While there are certainly many barriers to bacterial therapeutics such as time and money, we hypothesize that iGEM teams, as a result of their unique positions as research and educational institutions, are positioned to address two major barriers to the adoption of bacterial therapeutics: biological barriers and perception barriers.
Spatial Targeting: Surgeons excise a tumor manually, without regard for cellular heterogeneity within and around the tumor area. |
Cellular Targeting: Monoclonal antibodies identify antigens on certain cells or viruses. Monoclonal antibodies are often coupled with therapeutic agents. However, if the antigen is present in healthy tissue outside the diseased area, it will be targeted as well. |
What if you could combine spatial targeting and cellular targeting into the same therapeutic? This idea is unprecedented but would allow for precise targeting of specific cells within a specific area, leaving healthy tissue intact and keeping side effects to a minimum.
The 2012 Penn iGEM team has engineered a novel platform for targeted therapeutics which employs simultaneous spatial and cellular targeting. We have achieved spatial (and temporal) targeting with a blue light-switchable transgene expression system, and cellular targeting through display of an antibody-mimetic protein on the surface of E. coli for the first time.

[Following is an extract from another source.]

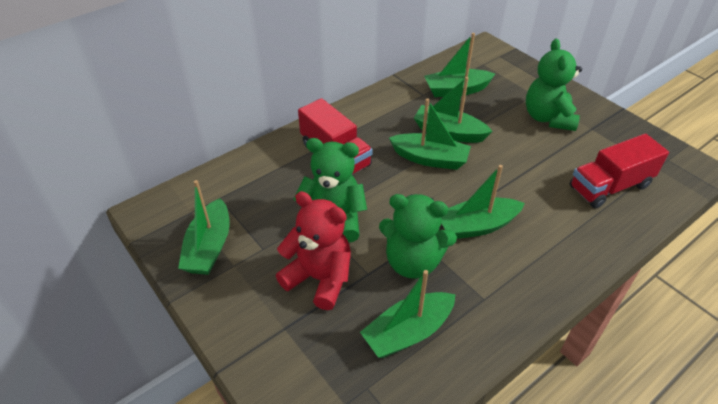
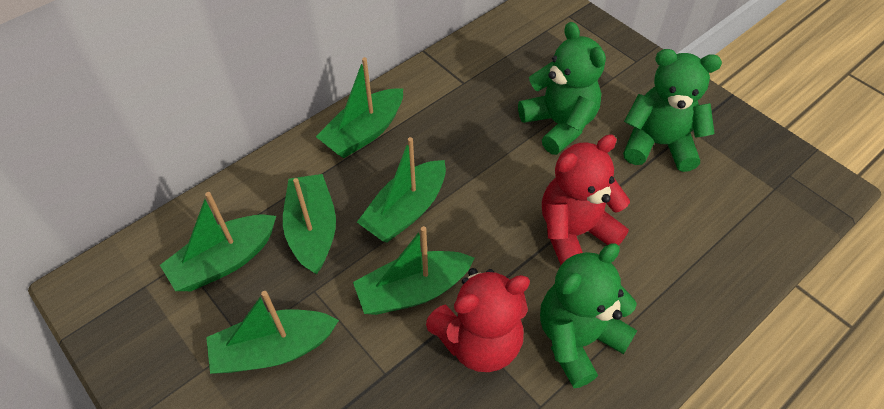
red teddy bear: 1 -> 2
red truck: 2 -> 0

As a proof of concept, we applied our system to the treatment of cancer, a disease in which spatial and cellular targeting are of utmost importance. We displayed a high-affinity antibody-mimetic protein which targets Human Epidermal Growth Factor Receptor 2 (HER2), a protein commonly overexpressed in cancer cells. We combined this cellular targeting with a light-activated cytotoxic protein delivery system to successfully target and kill breast cancer cells.
Upon conception of this project, we realized that although hundreds of academic research projects and iGEM projects have been conducted in the realm of Health and Medicine, almost no engineered bacterial therapeutics have been brought to the clinic. We analyzed the hurdles and road ahead for bacterial synthetic biology-enabled therapeutics, compiling a thorough report with specific actions which iGEM teams in Health/Medicine can take to make their therapies more clinically tractable. This project directly informed our wet lab work, causing us to port our therapeutic system into a non-pathogenic, probiotic bacterial strain which is already used in human therapies today.
We hope our targeted therapeutic platform will allow other scientists and iGEM teams to target any cells they choose. In the near term, we are planning to test our cancer cell targeting/killing bacterial system in a mouse model and make a real impact on cancer research and therapy.